Yellow-browed Warbler: A river warbler was found on our second day but it took us several days to actually connect with it, typically elusive and in an area which was closed down in the afternoon due to its location to a school. 
When we did catch up with the river warbler the heavens opened, it was by far the west day we had for rain, we were all drenched, Garys wellies never recovered and some mositure got into my camera, thankfully only temporally.
My views were pretty poor, especailly compared to the Ham Wall bird I saw. Some folk in the same crowed didn't connect with it at all, disappointed for them the bird remained for a few days so hopefully they had another chance at it. 






Barred Warbler: One of the areas we favoured was Hoswick, a settlement in Sandwick in the south mainland of Shetland, Scotland, on the eastern part of the Dunrossness civil parish. It is separated from the rest of Sandwick by the Hoswick Burn and from Channerwick in the south by the hill on which the settlement is situated.
It was here we had good views of YBW's, barred warbler and RBF's, we spent ages here repeated walking down the streets and pi king birds up in the bushes, garden and roadside vegetation. 
As I write this blog post, sitting at home there has been an American yellow warble found here in Hoswick. Typically. 

Next year I will be looking for one, keeping my eyes open and hoping to struck, gold....no....strike yellow!
Red-breasted Flycatcher: I was lucky enough to find a RBF on a day when none where picked up, a bird hiding from the wind, taking shelter in a small garden. 

There's always a branch in the way! 
I managed to get the gang on t and eventually more birders saw it before it was cashed off by a robin and relocated in a sycamore tree a few streets over. 
Stejneger's Stonechat: This recent split of the former Common Stonechat Saxicola torquata into several species (including European Stonechat Saxicola rubicola, Siberian Stonechat and now Stejneger’s Stonechat) are becoming more common. 
Breeding in in central and eastern Siberia, Japan, Korea, northeastern China, and eastern Mongolia, and migrates south to southern China and Indochina in winter they are a typical eastern bird that can turn up on Shetland during Autumn. 





Magpie: Shetland famed for its for its large falls of Autumn migrants and perhaps not for magpies, this one we saw on Bressay the same day as the White's thrush was the first record for Bessay. These birds in a way are more rare on Shetland than the mega Whites's thrush!

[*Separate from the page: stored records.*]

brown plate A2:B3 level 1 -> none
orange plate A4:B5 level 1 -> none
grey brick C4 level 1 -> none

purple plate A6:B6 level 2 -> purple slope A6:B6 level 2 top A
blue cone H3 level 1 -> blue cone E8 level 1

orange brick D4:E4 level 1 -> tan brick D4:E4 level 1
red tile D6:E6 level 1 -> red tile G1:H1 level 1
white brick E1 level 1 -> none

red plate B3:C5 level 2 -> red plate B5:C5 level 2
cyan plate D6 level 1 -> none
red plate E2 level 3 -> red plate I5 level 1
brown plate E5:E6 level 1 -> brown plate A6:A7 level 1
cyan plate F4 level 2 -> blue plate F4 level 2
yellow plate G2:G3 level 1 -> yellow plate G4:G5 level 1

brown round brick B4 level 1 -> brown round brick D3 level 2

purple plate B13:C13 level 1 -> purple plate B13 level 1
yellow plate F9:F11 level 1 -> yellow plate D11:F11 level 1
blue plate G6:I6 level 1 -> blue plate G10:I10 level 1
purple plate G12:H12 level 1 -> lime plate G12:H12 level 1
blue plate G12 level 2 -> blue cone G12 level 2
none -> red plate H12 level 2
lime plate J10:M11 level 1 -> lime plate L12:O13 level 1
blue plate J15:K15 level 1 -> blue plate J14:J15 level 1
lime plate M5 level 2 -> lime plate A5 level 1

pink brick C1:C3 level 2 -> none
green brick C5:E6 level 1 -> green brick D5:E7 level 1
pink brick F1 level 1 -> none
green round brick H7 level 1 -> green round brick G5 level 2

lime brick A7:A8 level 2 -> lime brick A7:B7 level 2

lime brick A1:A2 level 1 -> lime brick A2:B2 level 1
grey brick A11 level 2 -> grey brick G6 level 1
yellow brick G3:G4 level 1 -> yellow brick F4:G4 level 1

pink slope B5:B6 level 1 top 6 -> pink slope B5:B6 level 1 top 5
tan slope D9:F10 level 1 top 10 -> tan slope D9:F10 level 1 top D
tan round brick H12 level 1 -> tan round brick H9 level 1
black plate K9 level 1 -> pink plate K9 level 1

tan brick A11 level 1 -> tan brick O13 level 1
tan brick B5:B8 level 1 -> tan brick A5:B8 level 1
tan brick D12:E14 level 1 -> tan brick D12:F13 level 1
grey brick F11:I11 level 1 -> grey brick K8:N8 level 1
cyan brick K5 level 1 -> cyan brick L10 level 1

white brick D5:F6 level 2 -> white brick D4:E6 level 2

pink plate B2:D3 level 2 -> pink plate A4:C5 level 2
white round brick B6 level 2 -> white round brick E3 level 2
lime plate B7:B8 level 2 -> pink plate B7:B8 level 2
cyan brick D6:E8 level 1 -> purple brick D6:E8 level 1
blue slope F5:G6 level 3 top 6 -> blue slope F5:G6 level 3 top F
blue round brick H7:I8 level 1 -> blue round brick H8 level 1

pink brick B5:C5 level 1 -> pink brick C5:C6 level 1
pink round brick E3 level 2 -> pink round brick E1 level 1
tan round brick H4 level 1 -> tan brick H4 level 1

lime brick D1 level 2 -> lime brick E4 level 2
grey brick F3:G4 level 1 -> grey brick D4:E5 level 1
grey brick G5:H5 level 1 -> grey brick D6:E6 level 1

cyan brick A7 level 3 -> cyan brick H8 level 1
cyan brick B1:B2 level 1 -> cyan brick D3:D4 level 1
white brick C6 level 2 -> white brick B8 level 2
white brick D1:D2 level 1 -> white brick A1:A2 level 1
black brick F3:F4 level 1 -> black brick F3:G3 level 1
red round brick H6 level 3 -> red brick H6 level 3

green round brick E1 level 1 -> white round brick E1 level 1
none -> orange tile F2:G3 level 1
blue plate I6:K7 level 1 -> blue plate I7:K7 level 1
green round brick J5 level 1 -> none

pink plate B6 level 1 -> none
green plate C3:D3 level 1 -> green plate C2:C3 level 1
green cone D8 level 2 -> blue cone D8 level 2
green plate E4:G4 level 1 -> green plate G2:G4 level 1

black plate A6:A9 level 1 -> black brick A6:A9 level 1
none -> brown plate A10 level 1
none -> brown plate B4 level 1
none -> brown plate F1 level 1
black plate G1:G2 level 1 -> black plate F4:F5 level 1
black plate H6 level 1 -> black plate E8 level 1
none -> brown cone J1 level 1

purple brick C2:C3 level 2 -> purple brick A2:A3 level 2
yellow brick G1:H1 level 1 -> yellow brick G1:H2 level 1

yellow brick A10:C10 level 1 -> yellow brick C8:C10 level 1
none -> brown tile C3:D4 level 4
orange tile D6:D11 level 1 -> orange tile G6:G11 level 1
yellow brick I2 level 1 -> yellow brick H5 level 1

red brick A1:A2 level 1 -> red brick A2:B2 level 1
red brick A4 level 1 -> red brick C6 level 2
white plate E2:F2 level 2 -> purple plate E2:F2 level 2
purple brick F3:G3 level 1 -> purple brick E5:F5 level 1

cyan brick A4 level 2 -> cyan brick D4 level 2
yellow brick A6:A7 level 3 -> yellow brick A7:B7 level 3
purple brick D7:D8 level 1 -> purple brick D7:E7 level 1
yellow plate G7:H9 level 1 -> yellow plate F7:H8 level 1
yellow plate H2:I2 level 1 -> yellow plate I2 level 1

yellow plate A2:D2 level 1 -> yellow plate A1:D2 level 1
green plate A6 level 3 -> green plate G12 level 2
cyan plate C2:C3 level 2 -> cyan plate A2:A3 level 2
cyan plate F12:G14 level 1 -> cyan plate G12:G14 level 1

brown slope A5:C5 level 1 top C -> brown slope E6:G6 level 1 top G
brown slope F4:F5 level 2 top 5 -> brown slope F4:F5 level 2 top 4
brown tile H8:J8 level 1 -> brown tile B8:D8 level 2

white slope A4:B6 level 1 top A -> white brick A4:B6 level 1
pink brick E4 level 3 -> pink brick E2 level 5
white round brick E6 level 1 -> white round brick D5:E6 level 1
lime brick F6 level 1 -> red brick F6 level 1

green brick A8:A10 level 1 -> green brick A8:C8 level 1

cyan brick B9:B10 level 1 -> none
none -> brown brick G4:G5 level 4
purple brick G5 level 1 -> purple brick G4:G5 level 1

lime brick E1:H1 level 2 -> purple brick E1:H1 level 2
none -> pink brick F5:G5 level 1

Bluethroat: This long staying bluethroat was happily at home on a large dung pile, feeding and hiding in the tall vegetation in the middle of a sheep pen. 
The bluethroat is a small passerine bird that was formerly classed as a member of the thrush family Turdidae, but is now more generally considered to be an Old World flycatcher, Muscicapidae. It, and similar small European species, are often called chats.
It is a migratory insectivorous species breeding in wet birch wood or bushy swamp in Europe and across the Palearctic with a foothold in western Alaska. It nests in tussocks or low in dense bushes. It winters in the Iberian Peninsular, the northern half of Africa, and in southern Asia (among others including the Indian subcontinent).
Eastern Sub-alpine Warbler: Another new bird for me was this eastern race of sub-alp warbler, took a while to see in poor conditions but it eventually gave up hiding and showed  well along a fence line near the garden we were watching. 
Short-toed Lark: Sometimes known as the greater short-toed lark is a small passerine bird. It breeds in southern Europe, north-west Africa, and across temperate Asia from Turkey and southern Russia to Mongolia. This is a small pale lark, smaller than the skylark. 
We had such a good time, finding our own birds and chasing others, I had 4 new lifers including, the veery, White's thrush, Eastern Sub-alpine warbler and the snow owl. 

Marsh Warbler: And as a group we ticked 104 birds for the trip. We drank and ate our way through Lerwick and covered a ton of miles.